In the first federal jury trial against a municipality for securities law violations, the U.S. Securities and Exchange Commission (SEC) on September 14, 2016 successfully obtained a verdict against the City of Miami and a former city official for violations of various anti-fraud provisions of US securities laws. The SEC is seeking injunctive relief and award of civil monetary penalties against the defendants.
The case in the U.S. District Court for the Southern District of Florida, Securities and Exchange Commission v. City of Miami, et al., 1:13-cv-22600, was brought by the SEC in July 2013 against the City and its then budget director as a result of various temporary inter-fund transfers of funds in the approximate amount of $37.5 million from restricted city accounts to the City’s General Fund during the period 2007-2009. The SEC alleged that these transfers constituted a “shell game” intended to conceal from bond investors the deteriorating financial condition of the City and to maintain the financial reserves required by the City Commission.
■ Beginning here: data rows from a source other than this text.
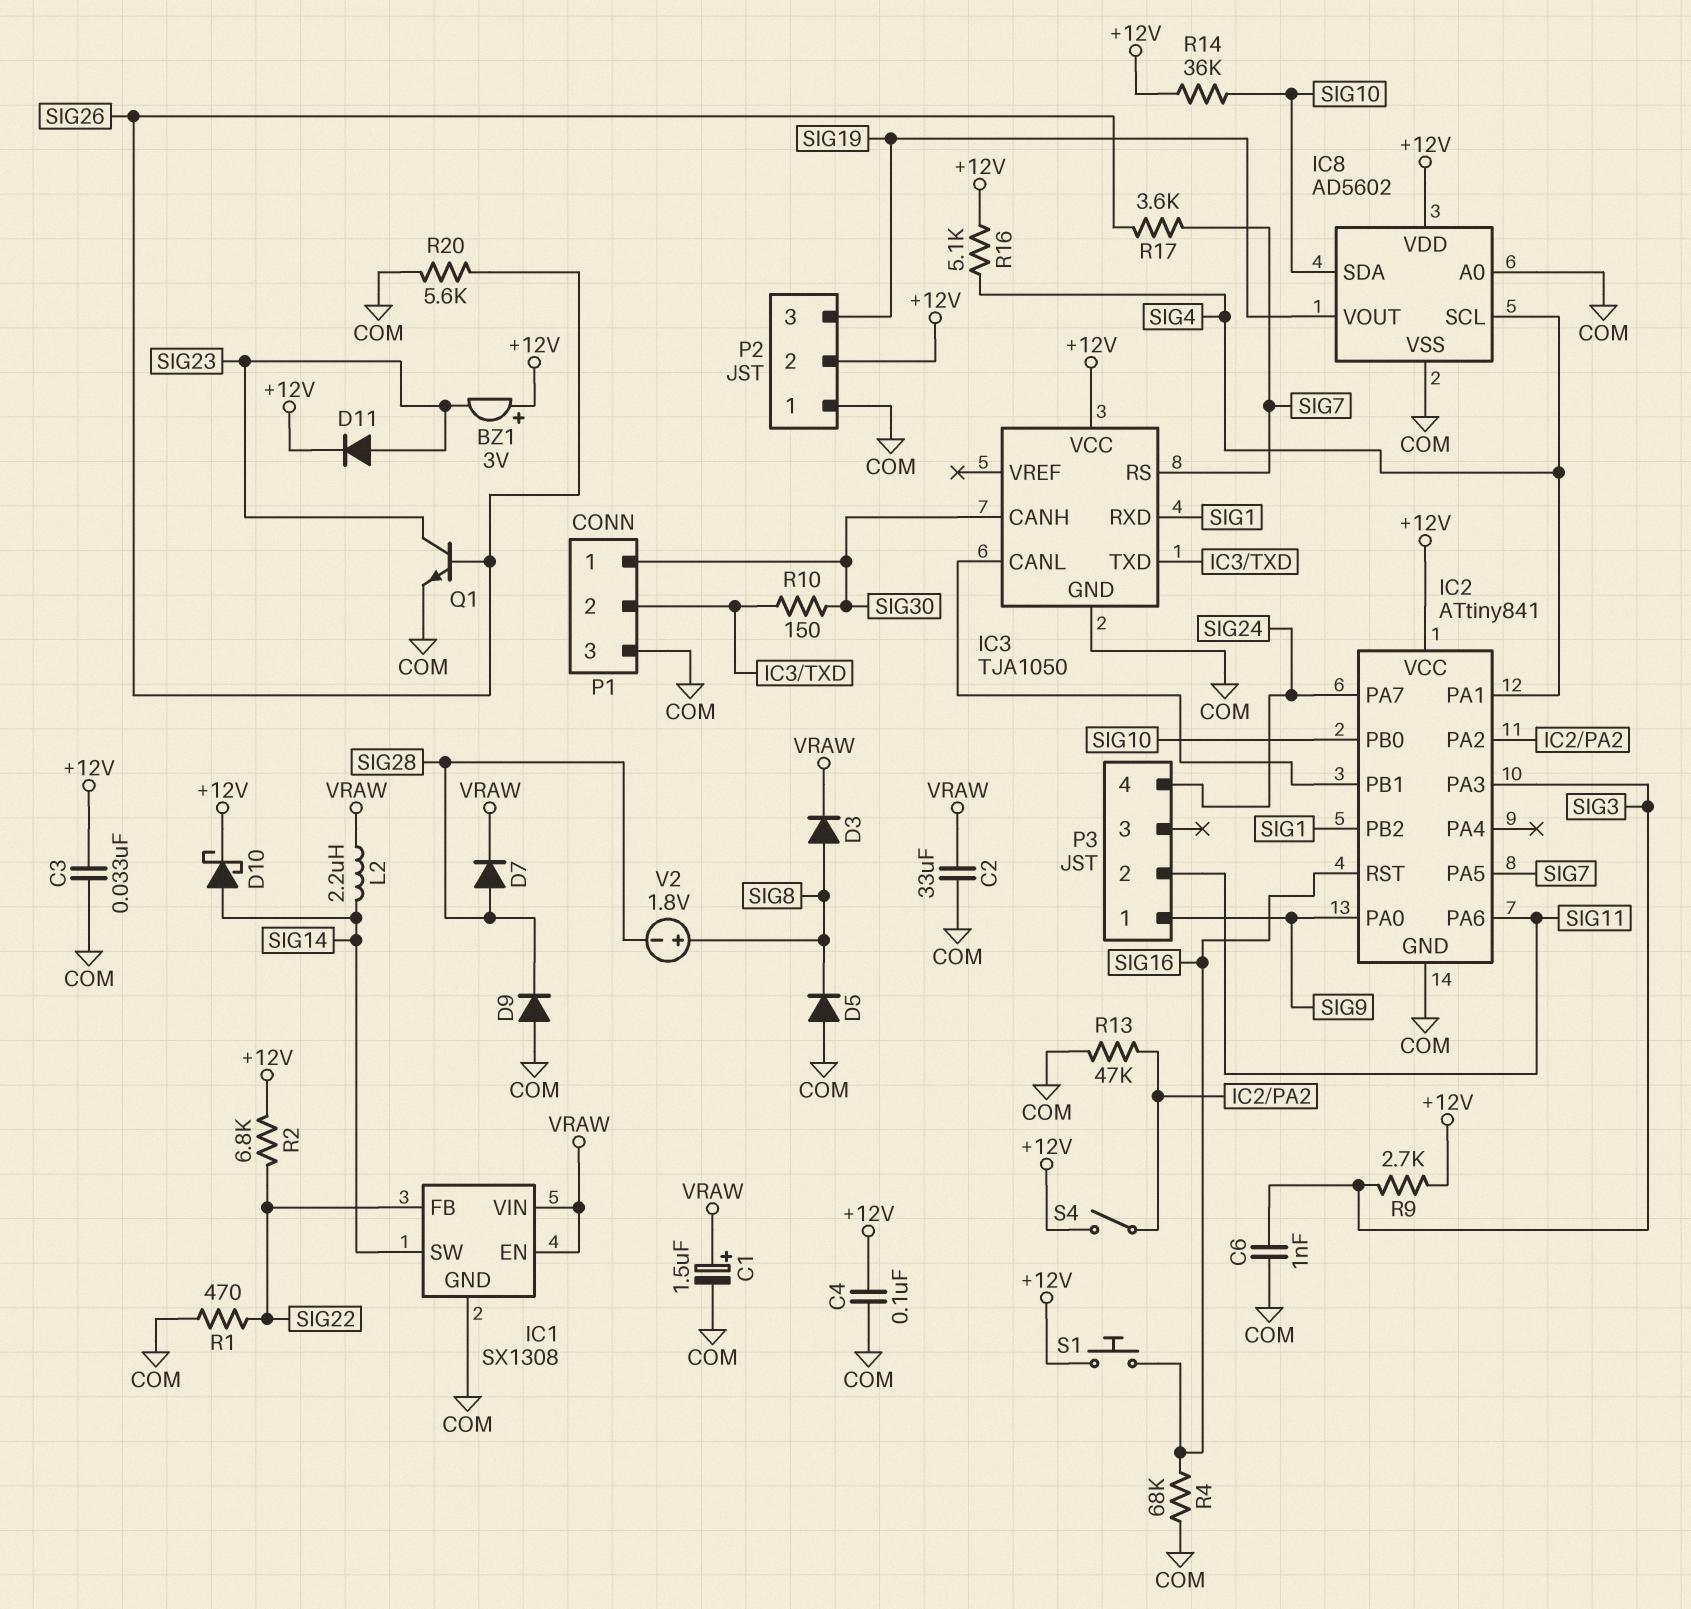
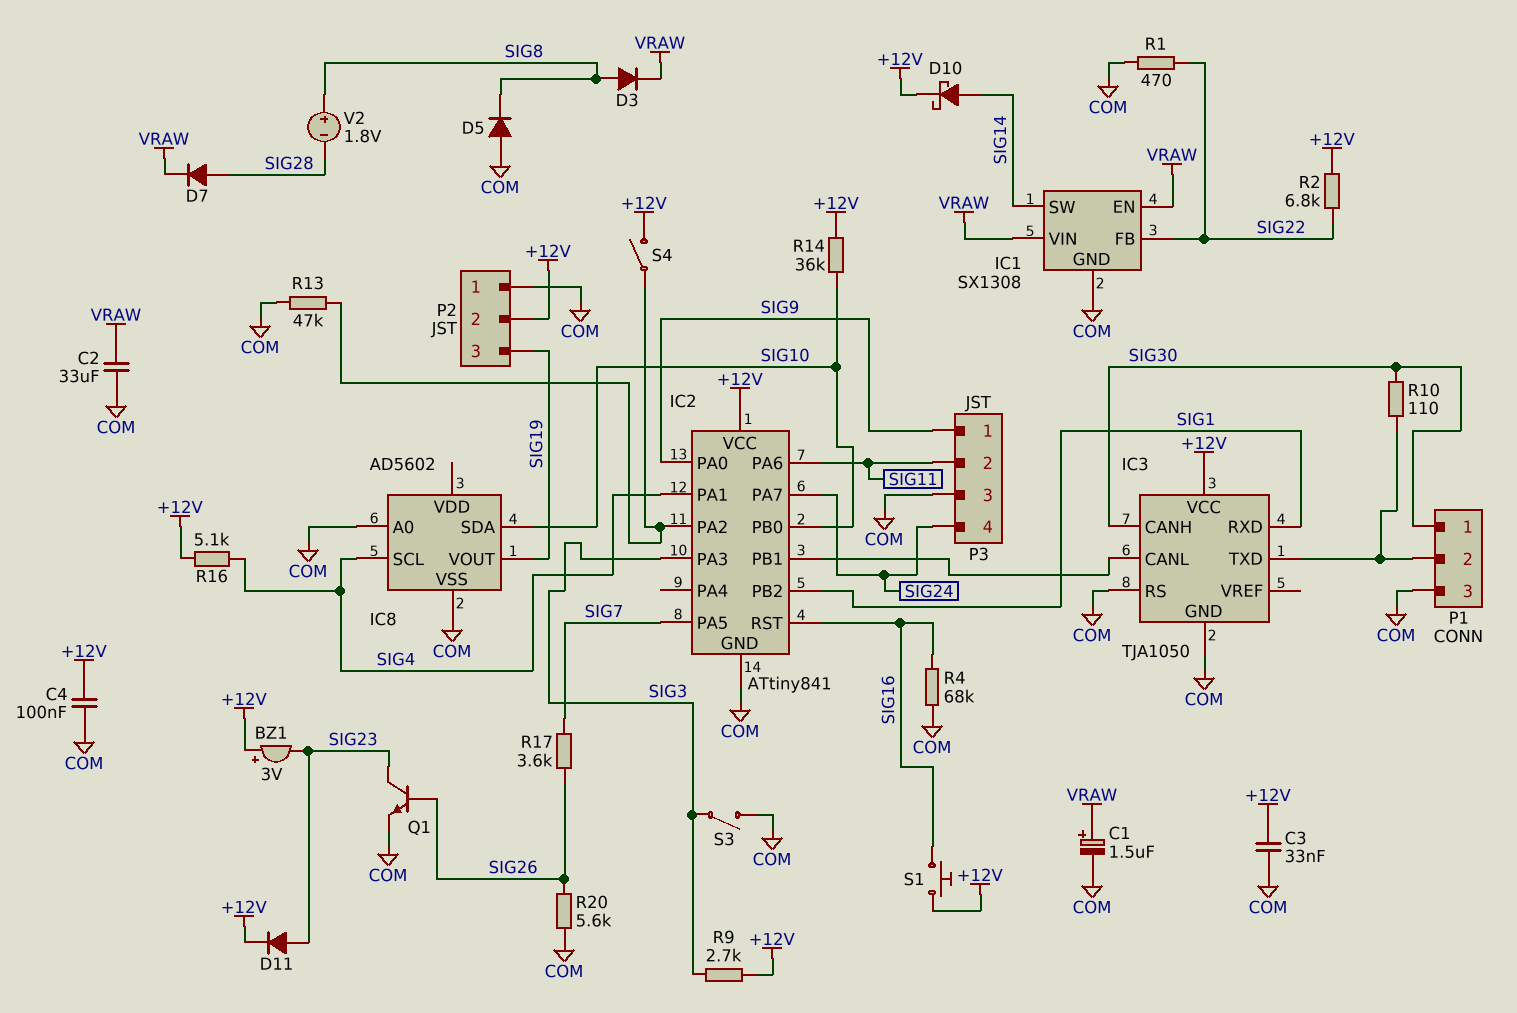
C6: 1nF (COM, SIG3) -> none
D9: diode (A COM, K SIG28) -> none
IC3 pin RS: SIG7 -> COM
IC8 pin VDD: +12V -> none
L2: 2.2uH (SIG14, VRAW) -> none
P3 pin 3: none -> COM
R10: 150 (IC3/TXD, SIG30) -> 110 (IC3/TXD, SIG30)
S3: none -> switch (COM, SIG3)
The City was previously subject to a cease and desist order entered by the SEC in March 2003 as a result of alleged anti-fraud violations in connection with a 1995 bond issue, which the SEC claims has now been violated by the City.
Specifically, the SEC alleged, and the jury agreed, that the transferred monies, which were subsequently returned to the original capital funds, constituted restricted monies dedicated to specific city capital projects and, consequently, the transfers were illegal; the transfers to the General Fund did not comply with applicable government accounting standards; the transfers were not adequately disclosed in the offering documents for three series of bonds in excess of $150 million issued by the City during the period in question, to the rating agencies or in the City’s on-going financial reporting to existing bondholders; the budget director misled the City’s outside auditors regarding the transfers; and the transfers allowed the City to obtain more favorable bond ratings, and consequently financing terms, than would have been possible if the true financial condition of the City had been properly disclosed.
The former budget director had unsuccessfully argued, on interlocutory appeal to the Eleventh Circuit Court of Appeals, that he was immune from personal liability on the SEC claims by reason of the qualified immunity available to public officials. The Eleventh Circuit, while recognizing the defense in cases where damages are sought in a private lawsuit, found that such immunity does not extend to public officials in governmental enforcement actions seeking punitive civil monetary penalties for wrongful actions.
A ruling by the Court on the specific injunctive relief and civil penalties to be imposed is pending further submissions by the SEC.